4Cities Urban Studies

31.8.2020

Center's conference room

"Plan is a generator." It is a well-known statement by Le Corbusier, a theoretician and a practitioner of architecture. In fact, it came true in the Soviet Union. Due to the centrally-controlled economy, planners managed to develop cities on a more or less homogeneous basis. They promoted the ideals of an egalitarian socialist society. The city’s Master Plan and its successful implementation consolidated the government’s ideology no worse than parades and festivities. Despite the fact that today the ideology does not play the central role, the Soviet-type planning approaches are still there; and they are still defining the city’s future.

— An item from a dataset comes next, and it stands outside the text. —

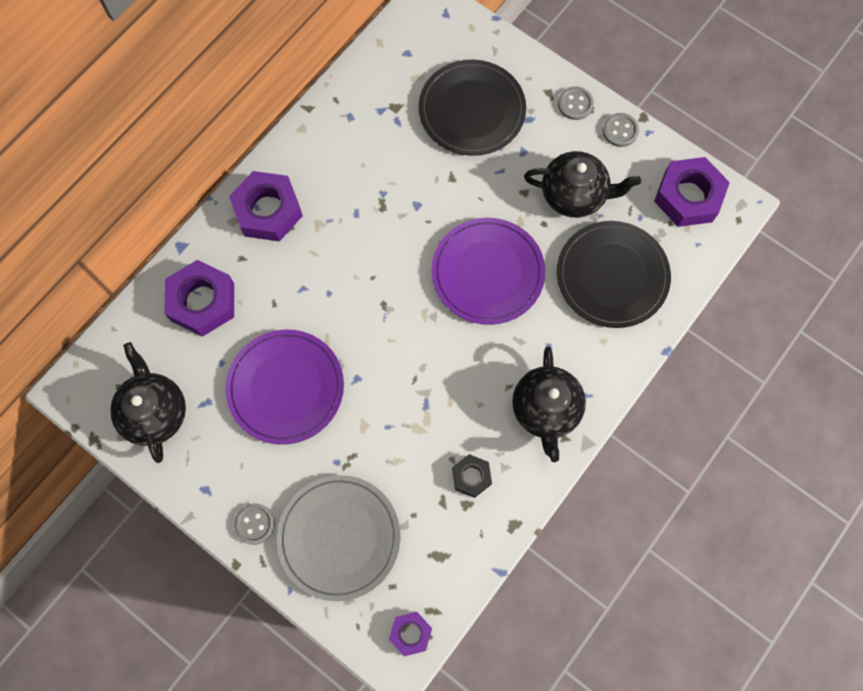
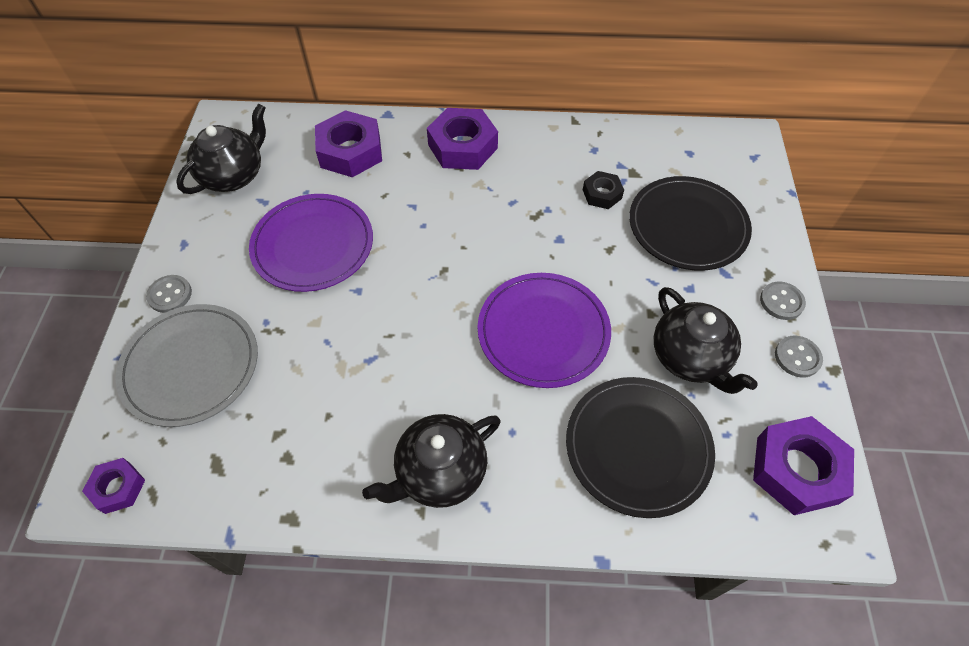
camera: 55 degrees right, 15 degrees down
(471, 477) = (320, 444): black nut -> black nut (602, 194)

The approach is still valid when a planner is treated as a supra-expert in the city’s functioning, while the planning institution is the supreme judge on the plan’s quality. On the other hand, the Master Plan is a steadfast framework for the future. The Plan that used to be related to the state’s property, with the 5-year plans and directive governance is a certain type of thinking shaping the planning discourse. It defines the elements of a city; who shall engage in the discussion of the future; and how the plan shall be put into life.

How has the planning paradigm been changing since the collapse of the Soviet Union? What elements of the urban planning system of Kyiv, centered on the Master Plan, are functioning under the market-oligarchic economy? How can urban planning change agents impact the process without changing the legal framework? Searching for answers to these questions is part of the research project for a Master’s thesis by a student at the 4Cities Urban Studies program coordinated by the Vreije Universiteit Brussel, Universite Libre Bruxelles and Universität Wien.

post picture

Oleksandr Anisimov

Urban researcher, head of an NGO “Understanding Soviet Podil,” ASIUD program alumni from CANactions, student of the Master’s Program 4Cities Urban Studies.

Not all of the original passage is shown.